On Thu, 17 Sep 2020 12:47:24 +0200
Post by Hans
of course, apt-get full-upgrade sometimes wants to deinstall some
Really? You want deinstall packages like wicd*, zenmap, d-rats? This
looks weired for me, as there is no success for wicd (network-manager
is really pita at the moment), and for zenmap, I believe, lot of
people might miss it. Hmm, maybe I am too serious, but maybe there
might be a way to keep these packages? (aptitude hold will, I know, I
know). It looks for me, it is just a dependencyproblem, with
python2-packages, maybe these will also run with python3? If so,
maybe the dependencies can be changed?
Wicd is removed from the repo, I know, but there is no alternative
for it. If you believe so, then try to let your dad or mum to connect
to the internet with an alternative you think is working. Try an
alternative as easy as for wicd-curses. Think you find none.
For myself, I can handle it, but not all debian users are well
experienced. Think of them, please.
Just my thoughts. :)
You didn't say which distribution. If it is Stable (Buster), something
is seriously wrong. If it is not Stable, then a beginner would not be
using it. Only Stable is released as Debian, with a version number.

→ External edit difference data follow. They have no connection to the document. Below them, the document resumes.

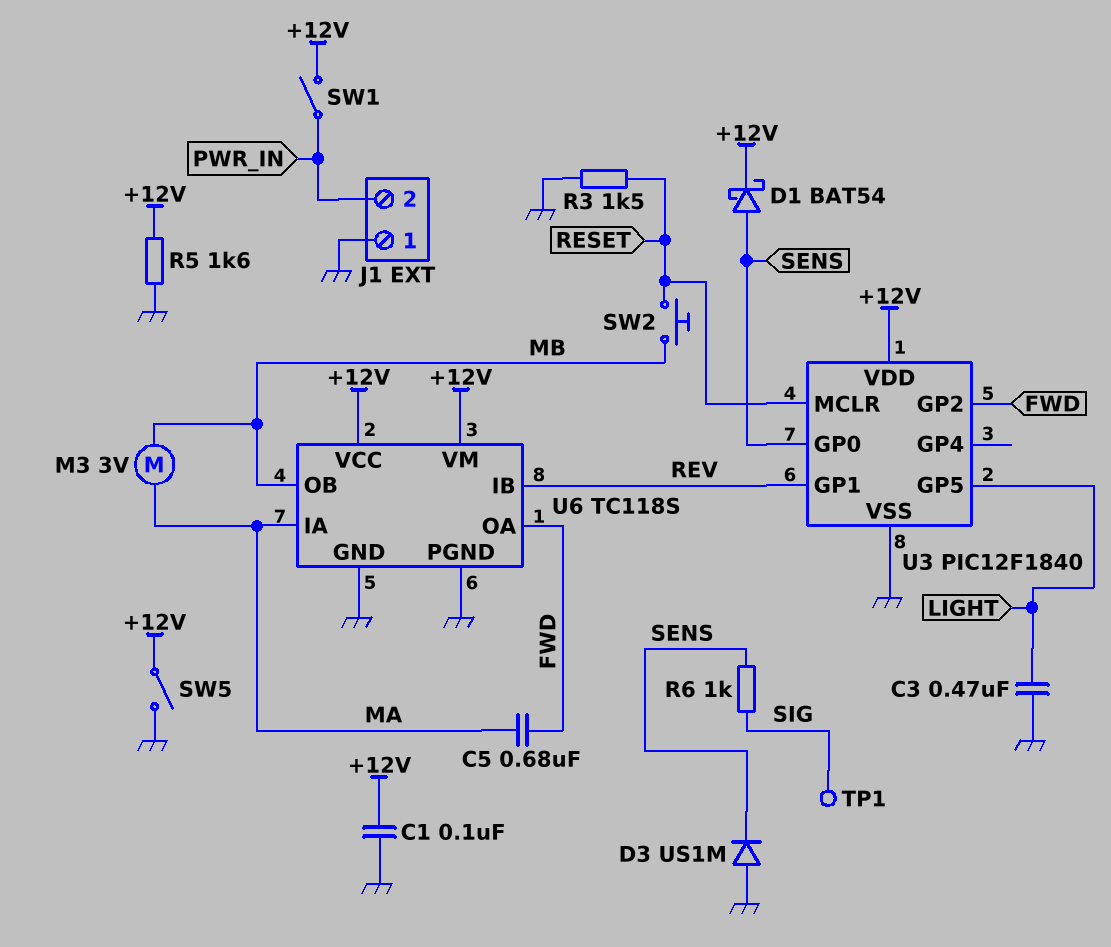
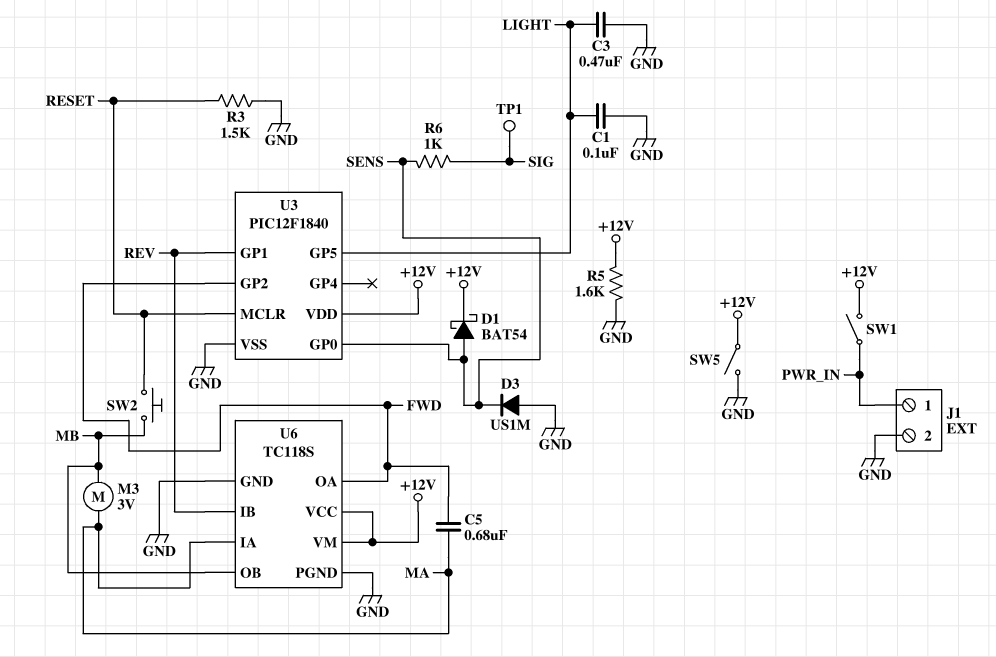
C1: 100nF (+12V, GND) -> 100nF (GND, LIGHT)
J1 pin 1: GND -> PWR_IN
J1 pin 2: PWR_IN -> GND

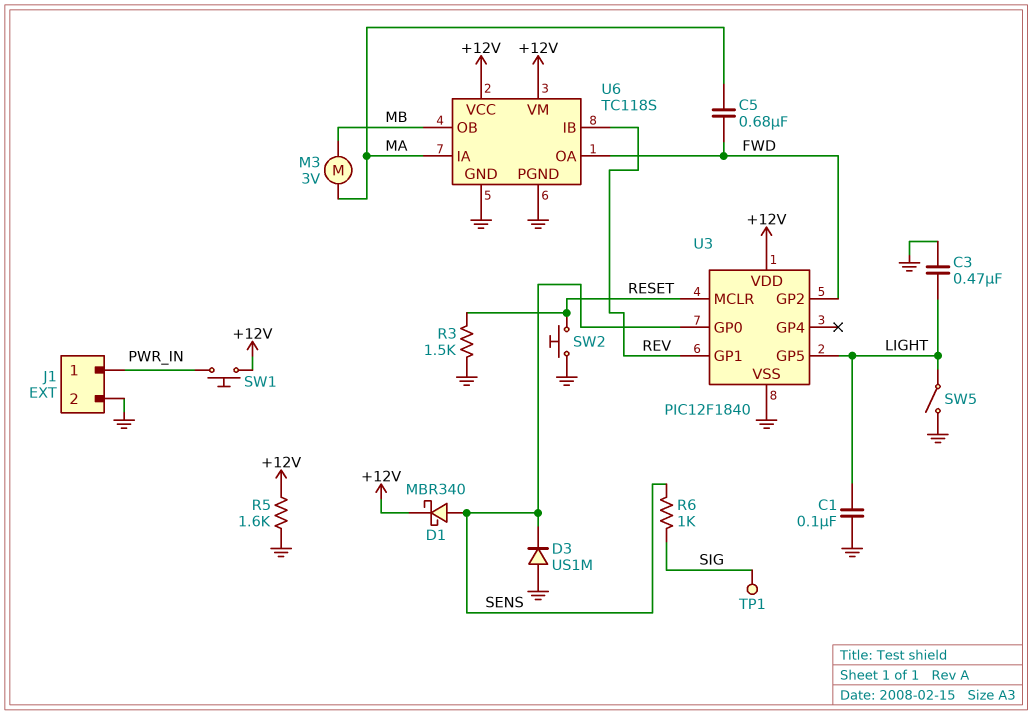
D1: schottky BAT54 (A SENS, K +12V) -> schottky MBR340 (A SENS, K +12V)
SW1: switch (+12V, PWR_IN) -> button (+12V, PWR_IN)
SW2: button (MB, RESET) -> button (GND, RESET)
SW5: switch (+12V, GND) -> switch (GND, LIGHT)

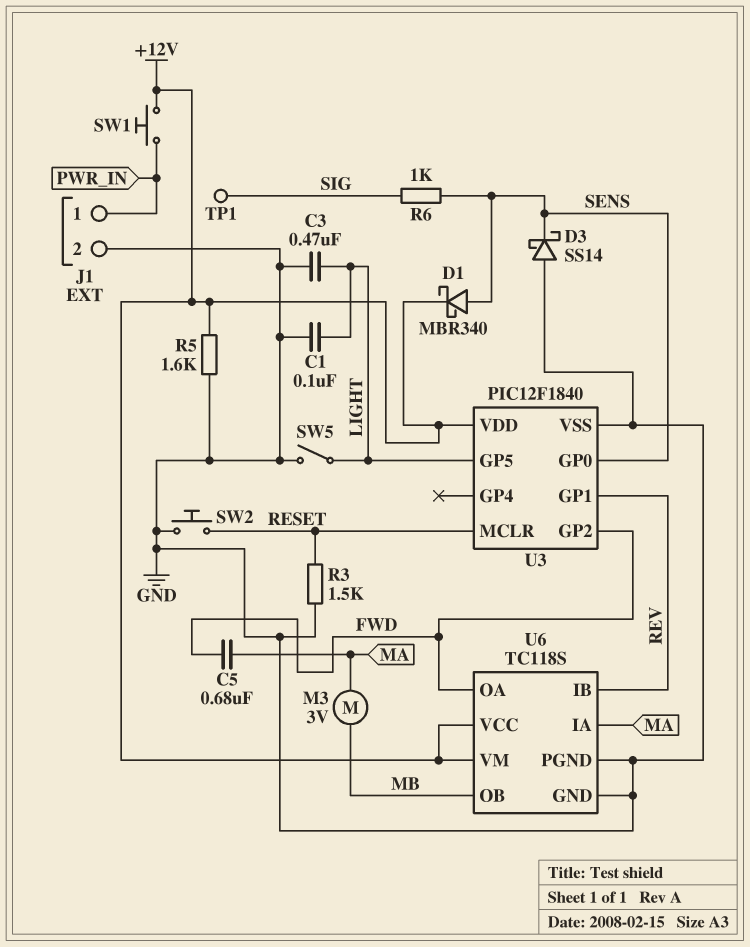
D3: diode US1M (A GND, K SENS) -> schottky SS14 (A GND, K SENS)

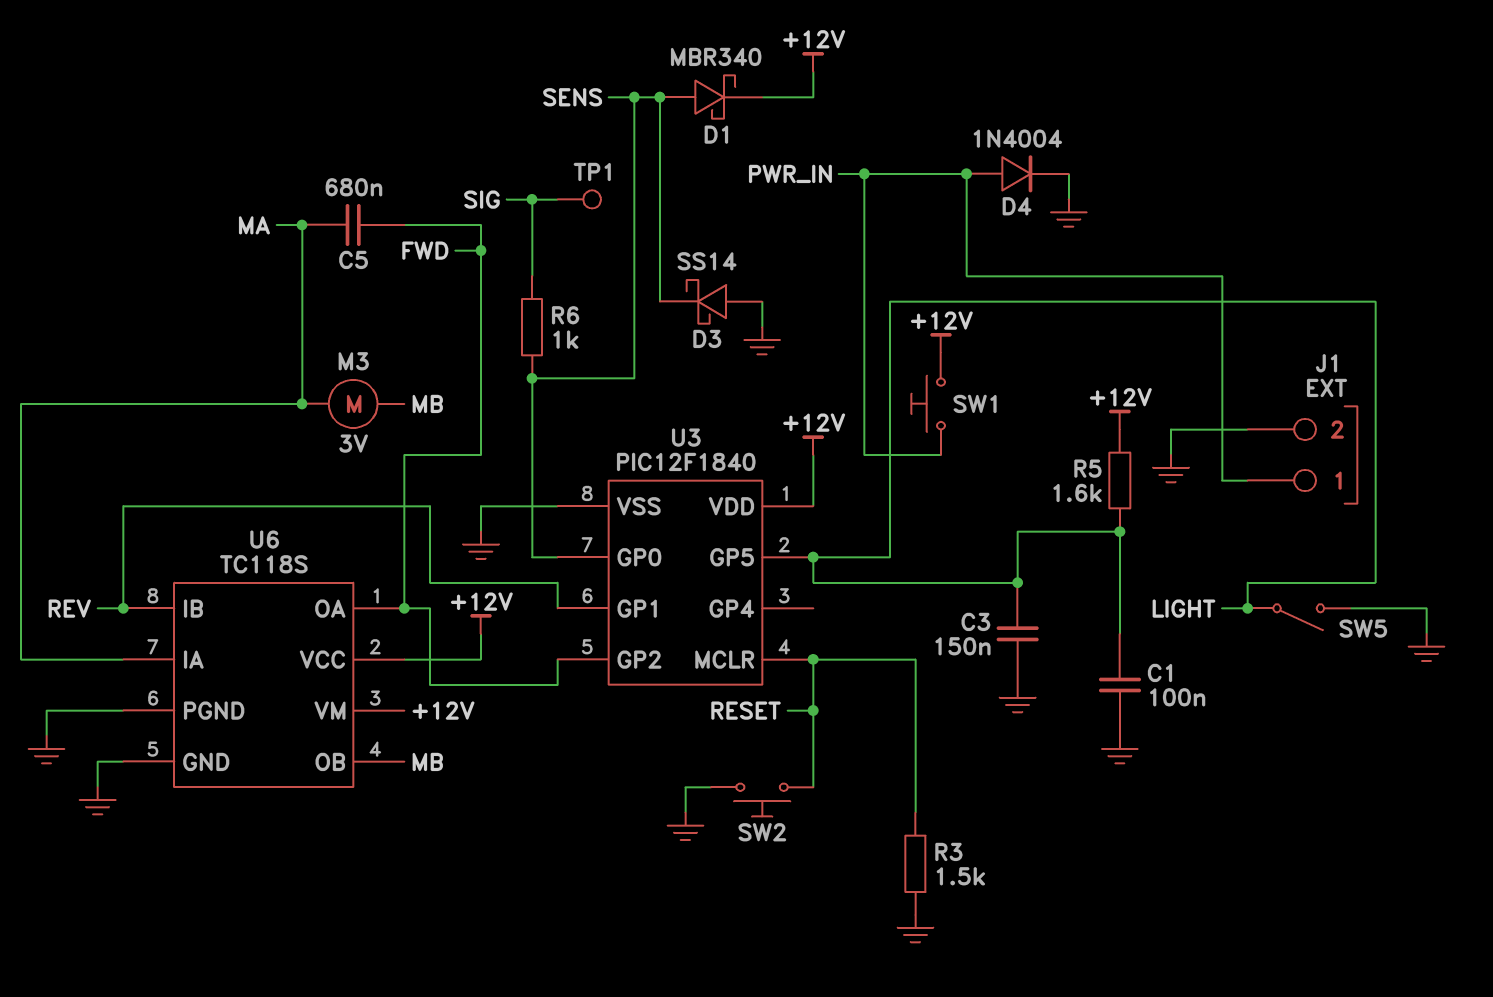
C3: 470nF (GND, LIGHT) -> 150nF (GND, LIGHT)
D4: none -> diode 1N4004 (A PWR_IN, K GND)
R5: 1.6k (+12V, GND) -> 1.6k (+12V, LIGHT)

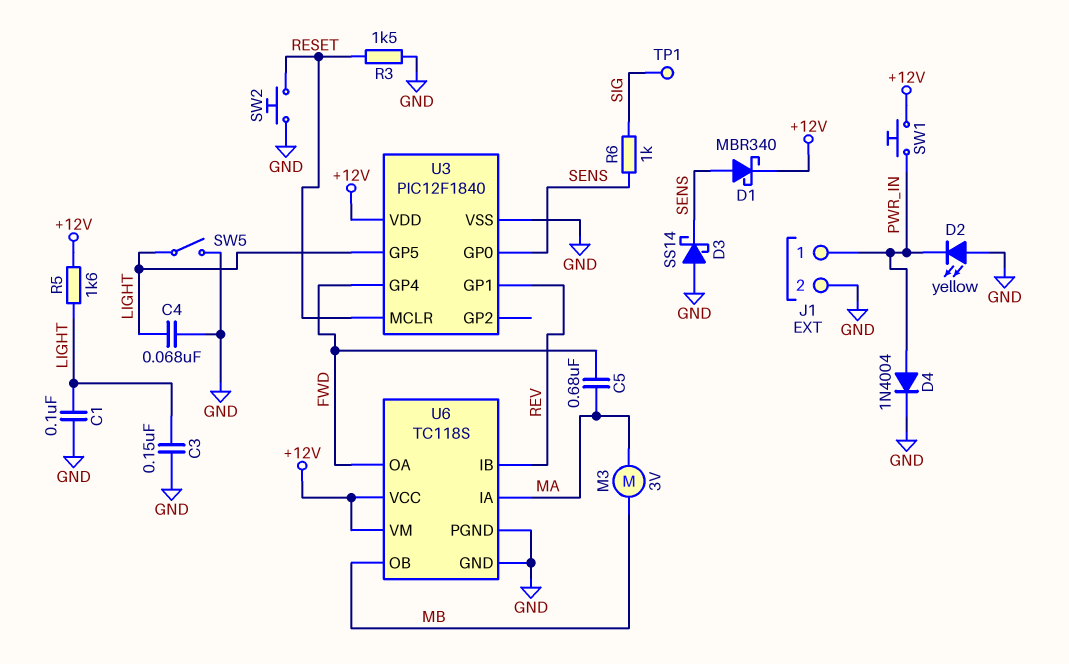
C4: none -> 68nF (GND, LIGHT)
D2: none -> LED yellow (A GND, K PWR_IN)
U3 pin GP2: FWD -> none
U3 pin GP4: none -> FWD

People use Unstable at their own risk, and I use it on my main
workstation. Sometimes something important breaks, but I have more than
one computer. Only twice in about fifteen years has Unstable become so
badly broken as to need reinstallation, and one of those times was after
I had left it too long between upgrades.
With Unstable, the behaviour you are seeing is normal. What happens is
that a group of related packages are released as each individual
package is ready. Some of the other related packages will not be
compatible with the released ones. Some other packages depend on the
related not-released packages.
If you upgrade the packages which are released, dist-upgrade will want
to remove the related non-released packages which are incompatible, and
will also want to remove anything dependent on them. The problem
usually occurs with very large sets of packages, like Qt or KDE.
The solution is to wait until you no longer get the big removal
messages before you accept the upgrade, when all the related packages
have new versions. This may take hours, days or weeks. If you have some
time, you can upgrade individual packages which are not involved with
the problem, and I find Synaptic most useful for doing that. Or apt-get
upgrade, which will not remove packages, will do most of it.
This behaviour is an inevitable consequence of using a rolling release
distribution, rather than a distribution which has definite version
upgrades. Sometimes it rolls over you.
As to Network Manager, I use it on my Stable netbook without problems,
for wifi and VPN. It has not been Notwork Manager for some years, as far
as I'm concerned. I don't use it on Unstable, which is only installed
on a desktop computer which has no need for wifi or VPN.